Felicità è vuoto mentale totalmente pieno di Amore/Appagamento/Pace: tre modi diversi di definire la consapevolezza in salute, Naturale. La Felicità Suprema è la Beatitudine della Realtà.

Felicità! Sempre uguale a se stessa. La felicità mutevole non è felicità. È afflizione anche quando c’è gioia vera, estasi: primo grado di distorsione della felicità. Felicità è Naturalezza, eppure molti sono aggrappati all’alterazione infelicità. Afflizione: per molti punto di sostegno vitale, per sentirsi vivi pur sopprimendo la vita, per altri stampella morale, pulpito dal quale predicare magari amore per Dio, probabilmente ignari che la sofferenza rende impossibile l’Amare.
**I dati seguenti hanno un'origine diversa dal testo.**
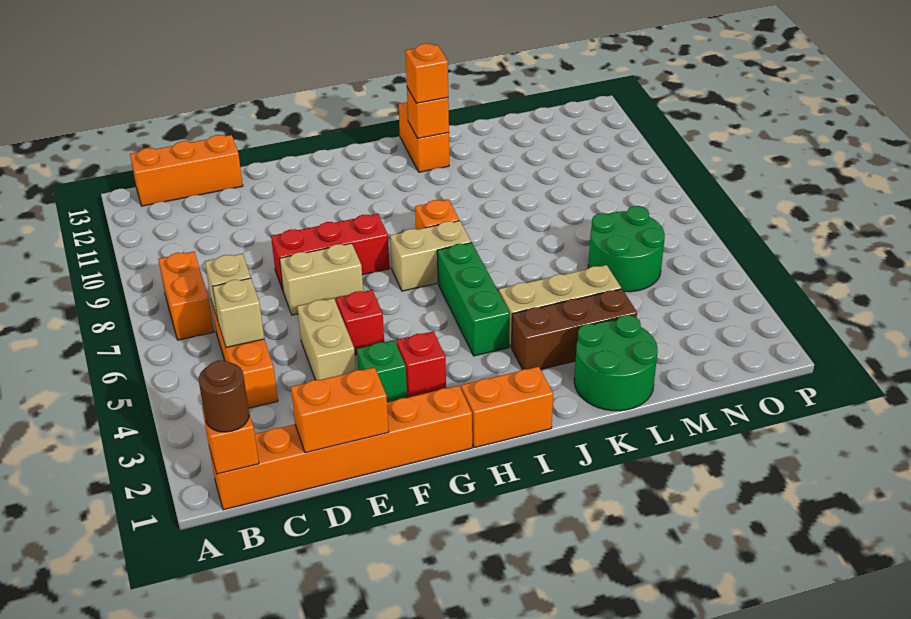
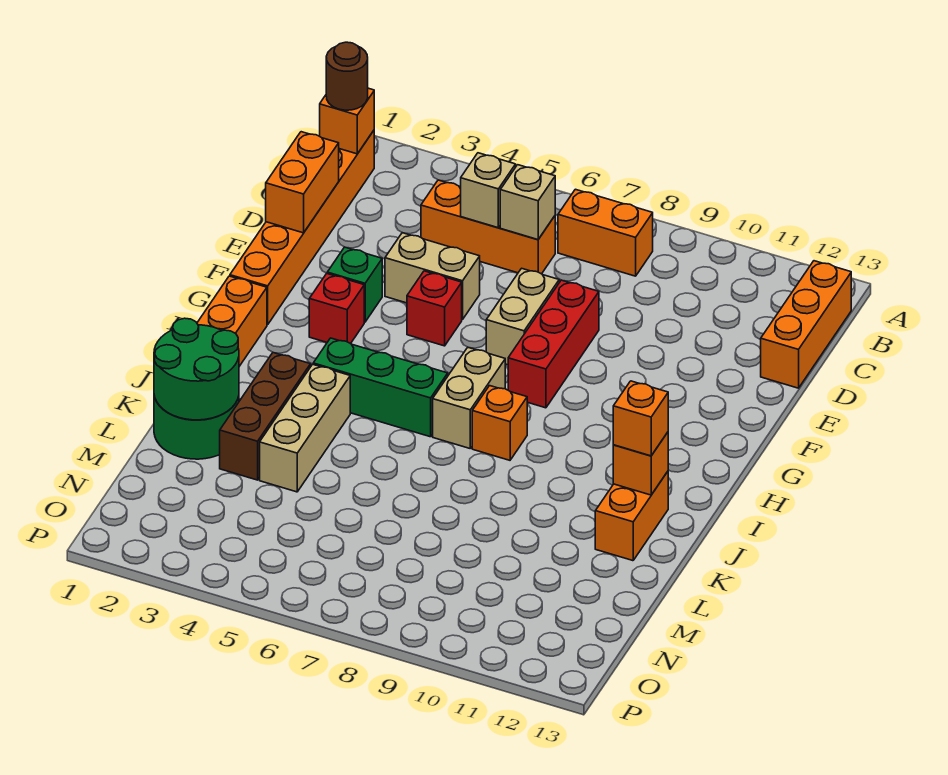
orange brick J12:J13 level 1 -> orange brick J12:K12 level 1
green round brick M5:N6 level 1 -> green round brick K1:L2 level 2

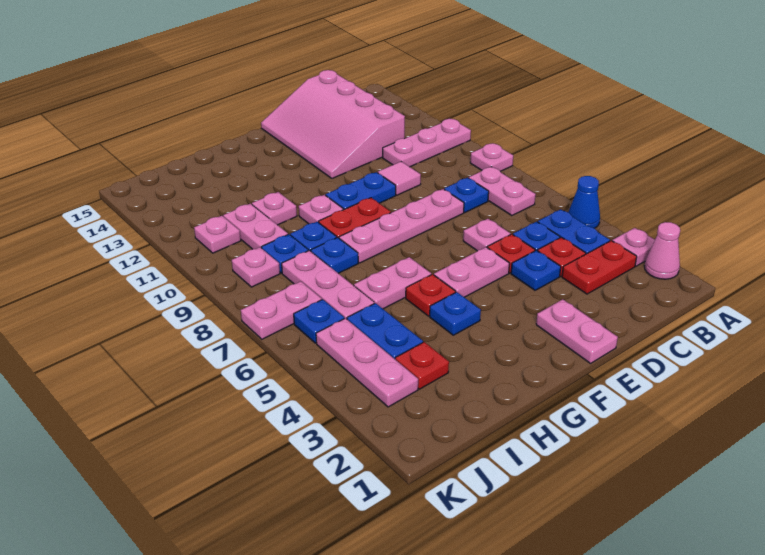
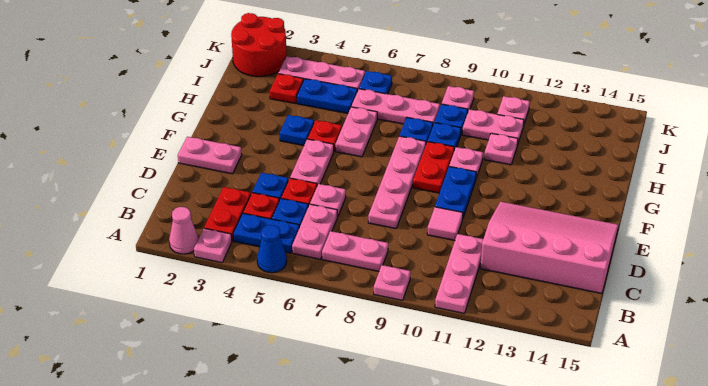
blue plate C8 level 1 -> none
none -> red round brick J1:K2 level 1
pink plate J7:K7 level 1 -> pink plate B6:C6 level 1

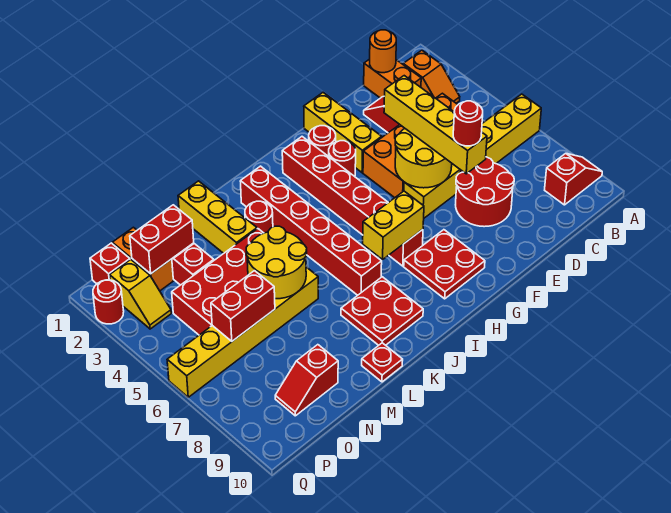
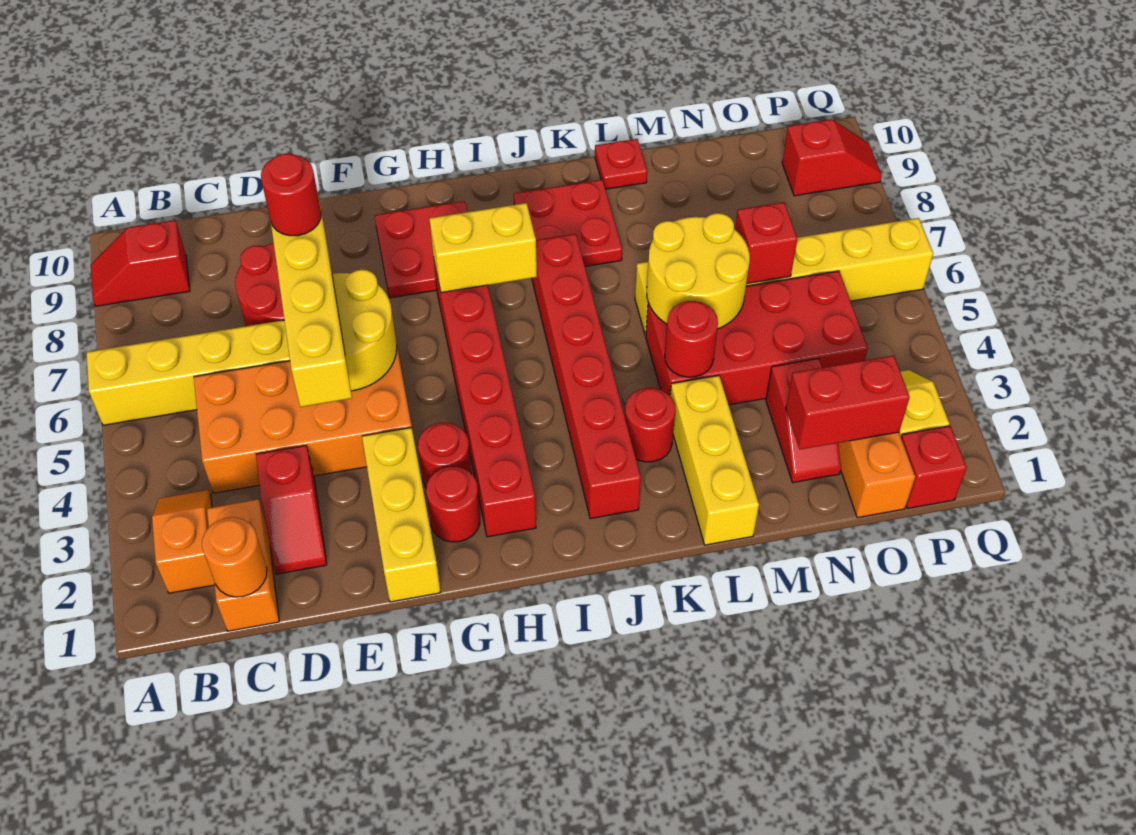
red brick N6:O6 level 2 -> red brick N6 level 2
red slope N9:O9 level 1 top N -> red slope P9:Q9 level 1 top P
red round brick Q2 level 1 -> red round brick L4 level 2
Cerchi la felicità?! Allora, perché te la fai sfuggire proprio ora-qui? Non è né futura né passata, non viene e non se ne va. È sempre adesso, estranea alla tripartizione del tempo, pressoché mai gustata nella sua interezza. Come potresti trovarla cercando di raggiungerla domani o più in là?! La felicità è piena consapevolezza dell’Attimo presente e del Sempre Presente (Dio). Futuro e passato sono solamente frutti momentanei del presente che immagina un tempo diverso da sé. Cercandola nel (presunto) dopo ti impedisci di coglierla adesso. Rincorrendola puoi soltanto immaginarla, mai sperimentarla pienamente, esserla integralmente. Pensarla prima è come immaginarla dopo.

La Felicità Suprema è l’Oltre il tempo, la Sorgente Imperitura del perituro: non è stata, non è e non sarà - Sussiste incomprensibile alla logica del presente e del susseguirsi di momenti che rende la sensazione del passare del tempo.

La felicità è sempre uniforme nella propria informità, non ha mai aspetto diverso da se stessa. Colma di sé, sempre vuota di diversità da sé, anche quando popolata da forme oggettuali. La consapevolezza compiutamente felice sperimenta forme vuote accadere in lei integralmente Amore. La felicità non è nelle piccole o grandi cose, è l’assenza di (attaccamento alle) cose. Cercandola nel mondo oggettuale non potrai trovarla, finché non ti fai trovare totalmente da lei, provandola completamente, essendola integralmente. Quando la sei, ti sperimenti come contenitore di tutto ciò che percepisci, pienamente consapevole che (come Dio) sei l’Origine di tutto il manifesto. La felicità è l’essenza della percezione di ognuno. Fa sì che permei completamente il campo esperienziale, sarai la felicità stessa.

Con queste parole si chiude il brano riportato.